HEALTH BEAT: Hidden Gluten
Published 12:24 am Sunday, January 18, 2015
It is estimated that 18 million Americans have “nonceliac gluten sensitivity” whereas 3 million are estimated to have diagnosed celiac disease — which is an autoimmune disorder where consuming gluten damages the lining of the small intestine. However, unlike celiac disease, nonceliac gluten sensitivity cannot be found by definitive tests. Those with nonceliac gluten sensitivity often experience symptoms like bloating, diarrhea, constipation, fatigue, headaches and bone or joint pain and find relief when they exclude gluten products. Eating foods that contain gluten can cause gastrointestinal (GI) symptoms for many with nonceliac gluten sensitivity, so it’s advised that they should prevent consuming products with gluten — just like those with diagnosed celiac disease.

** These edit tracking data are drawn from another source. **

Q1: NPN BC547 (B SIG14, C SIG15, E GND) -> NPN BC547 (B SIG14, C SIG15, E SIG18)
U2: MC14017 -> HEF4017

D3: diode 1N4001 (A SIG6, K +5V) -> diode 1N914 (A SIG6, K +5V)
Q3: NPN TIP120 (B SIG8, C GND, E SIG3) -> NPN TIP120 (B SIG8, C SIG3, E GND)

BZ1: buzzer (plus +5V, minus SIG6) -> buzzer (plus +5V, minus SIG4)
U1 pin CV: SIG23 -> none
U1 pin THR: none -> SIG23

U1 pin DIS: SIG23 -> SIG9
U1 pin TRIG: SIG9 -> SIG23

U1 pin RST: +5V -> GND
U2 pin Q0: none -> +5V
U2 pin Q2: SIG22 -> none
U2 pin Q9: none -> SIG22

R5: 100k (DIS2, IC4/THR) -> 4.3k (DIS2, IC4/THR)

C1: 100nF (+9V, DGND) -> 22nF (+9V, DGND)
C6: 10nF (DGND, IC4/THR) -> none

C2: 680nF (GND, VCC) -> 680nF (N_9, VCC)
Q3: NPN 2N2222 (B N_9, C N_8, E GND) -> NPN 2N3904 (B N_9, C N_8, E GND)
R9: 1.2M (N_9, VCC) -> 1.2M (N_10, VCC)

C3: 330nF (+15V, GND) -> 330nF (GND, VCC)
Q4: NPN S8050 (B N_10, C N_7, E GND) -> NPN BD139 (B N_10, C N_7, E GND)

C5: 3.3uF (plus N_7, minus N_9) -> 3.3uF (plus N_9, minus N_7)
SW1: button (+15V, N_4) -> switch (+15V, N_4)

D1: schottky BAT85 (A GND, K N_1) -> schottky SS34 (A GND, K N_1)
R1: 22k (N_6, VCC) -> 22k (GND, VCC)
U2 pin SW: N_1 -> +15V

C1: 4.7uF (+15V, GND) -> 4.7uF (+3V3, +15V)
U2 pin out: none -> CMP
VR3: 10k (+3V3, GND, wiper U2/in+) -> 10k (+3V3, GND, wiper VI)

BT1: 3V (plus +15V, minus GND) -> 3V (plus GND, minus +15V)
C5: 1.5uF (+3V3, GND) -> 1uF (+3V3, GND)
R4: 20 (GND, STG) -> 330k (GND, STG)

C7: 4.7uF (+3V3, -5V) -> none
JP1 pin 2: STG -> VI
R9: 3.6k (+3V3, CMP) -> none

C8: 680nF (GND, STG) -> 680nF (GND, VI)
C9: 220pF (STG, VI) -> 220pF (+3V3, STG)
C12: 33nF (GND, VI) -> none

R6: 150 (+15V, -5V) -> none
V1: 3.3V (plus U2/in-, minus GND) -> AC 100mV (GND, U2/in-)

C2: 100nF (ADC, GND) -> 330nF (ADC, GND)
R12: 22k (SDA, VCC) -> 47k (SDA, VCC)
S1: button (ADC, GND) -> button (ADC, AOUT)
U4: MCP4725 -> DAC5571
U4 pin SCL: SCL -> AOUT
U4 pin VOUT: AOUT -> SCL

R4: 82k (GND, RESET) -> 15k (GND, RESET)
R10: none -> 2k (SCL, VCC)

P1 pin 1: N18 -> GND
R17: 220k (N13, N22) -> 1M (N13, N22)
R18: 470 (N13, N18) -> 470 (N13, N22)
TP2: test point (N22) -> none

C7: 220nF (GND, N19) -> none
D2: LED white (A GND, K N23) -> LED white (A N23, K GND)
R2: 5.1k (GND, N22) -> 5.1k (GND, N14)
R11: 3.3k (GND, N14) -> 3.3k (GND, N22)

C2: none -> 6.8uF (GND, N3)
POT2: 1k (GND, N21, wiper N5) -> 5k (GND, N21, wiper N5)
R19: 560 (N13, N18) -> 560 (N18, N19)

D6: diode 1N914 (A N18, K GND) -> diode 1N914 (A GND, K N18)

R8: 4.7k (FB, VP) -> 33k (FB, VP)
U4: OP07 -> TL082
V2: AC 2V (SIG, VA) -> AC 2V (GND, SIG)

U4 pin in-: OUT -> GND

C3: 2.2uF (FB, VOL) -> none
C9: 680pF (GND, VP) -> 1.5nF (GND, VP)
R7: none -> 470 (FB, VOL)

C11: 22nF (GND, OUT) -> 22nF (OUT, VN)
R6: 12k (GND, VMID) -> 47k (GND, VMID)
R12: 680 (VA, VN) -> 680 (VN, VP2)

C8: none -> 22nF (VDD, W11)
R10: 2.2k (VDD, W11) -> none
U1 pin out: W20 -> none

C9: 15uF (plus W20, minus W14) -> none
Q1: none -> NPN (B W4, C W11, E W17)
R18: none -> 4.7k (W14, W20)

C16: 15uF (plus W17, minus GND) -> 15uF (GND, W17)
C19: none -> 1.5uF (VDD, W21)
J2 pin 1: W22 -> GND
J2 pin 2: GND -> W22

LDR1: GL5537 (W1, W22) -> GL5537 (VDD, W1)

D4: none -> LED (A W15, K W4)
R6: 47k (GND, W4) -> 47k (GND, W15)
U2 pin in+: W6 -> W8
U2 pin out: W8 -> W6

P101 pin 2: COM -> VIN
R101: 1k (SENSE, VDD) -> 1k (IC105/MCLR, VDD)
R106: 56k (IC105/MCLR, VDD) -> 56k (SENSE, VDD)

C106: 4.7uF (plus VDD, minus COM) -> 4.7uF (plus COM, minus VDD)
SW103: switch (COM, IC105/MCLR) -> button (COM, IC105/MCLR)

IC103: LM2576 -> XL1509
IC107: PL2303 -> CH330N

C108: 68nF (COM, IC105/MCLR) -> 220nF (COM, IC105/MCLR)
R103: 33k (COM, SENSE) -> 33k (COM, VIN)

But, what is gluten? Gluten is the protein found in wheat, rye, barley and triticale. For quite some time, it was difficult for the public to know whether a product was gluten-free. Now, food manufacturers have introduced gluten-free versions of staples like pasta, crackers and breads and these products are easier to spot on the shelves with “gluten-free” on the labels. Despite efforts to follow a gluten-free diet, those who eat at restaurants often, may be accidently consuming hidden gluten; therefore, it’s important to know which foods may have gluten.
Six sources of hidden gluten
Sauces, gravies and marinades. Gluten may be found in gravies, which are thickened with flour, which can be placed on restaurant items like mashed potatoes or country style steak. Soy sauce is made with wheat (contains gluten) and is a commonly used ingredient in marinades. We tend to think of soy sauce when we eat Chinese food; however, soy sauce may be used to marinade steaks and to season vegetables. Oftentimes cream sauces require a roux, which involves flour (gluten), so this would be an item to watch as well.
Processed potatoes. Whole potatoes found in the produce section of the grocery store are naturally gluten-free. However, potato chips and French fries can have hidden gluten! Potato chips may be seasoned with malt vinegar (contains gluten) so this would be an item to watch carefully. Often times, restaurants will purchase frozen French fries which may have a wheat-containing coating on them to help them become crispy when cooked. The fryers in restaurants are often contaminated if they are used to fry other items that have breading or flour.
Processed Meats. Meatballs, sausages and other ground meats often have wheat-based fillers as an ingredient — which contains gluten. Also, breadcrumbs which made be added to hamburger patties or meatloaf purchased at restaurants can contain gluten. Hamburgers made from scratch with “100-percent ground beef” on the label would not contain gluten; however, preformed patties (like those served at some restaurants) may contain wheat. Also, imitation crabmeat, found in some sushi rolls or prepared seafood salads, may contain gluten.
Restaurant scrambled eggs and omelets. Pure eggs are naturally gluten-free; however, restaurants may add pancake batter to “plump” them up as it creates a fluffy texture. Often times, eggs are cooked on the same grill as other gluten-containing items (like pancakes); therefore, the eggs may be contaminated with gluten.
Vegetarian meat alternatives. Veggie burgers and vegetarian sausages are often made with “seitan” which is known as wheat gluten. Others can be made with gluten-containing flour or breadcrumbs to act as binders. Tofu is gluten free naturally; however, fried tofu may have been fried in gluten-containing batter or marinated in soy sauce.
Soups. Barley is a common soup ingredient that contains gluten. Some cream soups may be thickened with flour, which contains gluten. Packaged stock, soup bases, and bouillon contain gluten unless it is specified on the label.
Therefore, if eliminating gluten from a diet is a priority, it’s important to become aware of the many foods where gluten can hide. It’s also important to become familiar with the names of ingredients that hide gluten in the ingredients list. Some restaurants offer gluten-free items; however, they may not be aware that cross contamination can then make that food item contain gluten. It’s always important to ask about a concern over the ingredients of a food item and then make the best decision with that knowledge. For more information, check out www.celiac.org for helpful tips on identifying gluten-containing foods!
Ashley Corbett, MS, RD, LDN is a registered dietitian with Vidant Wellness Center and Vidant Beaufort Hospital.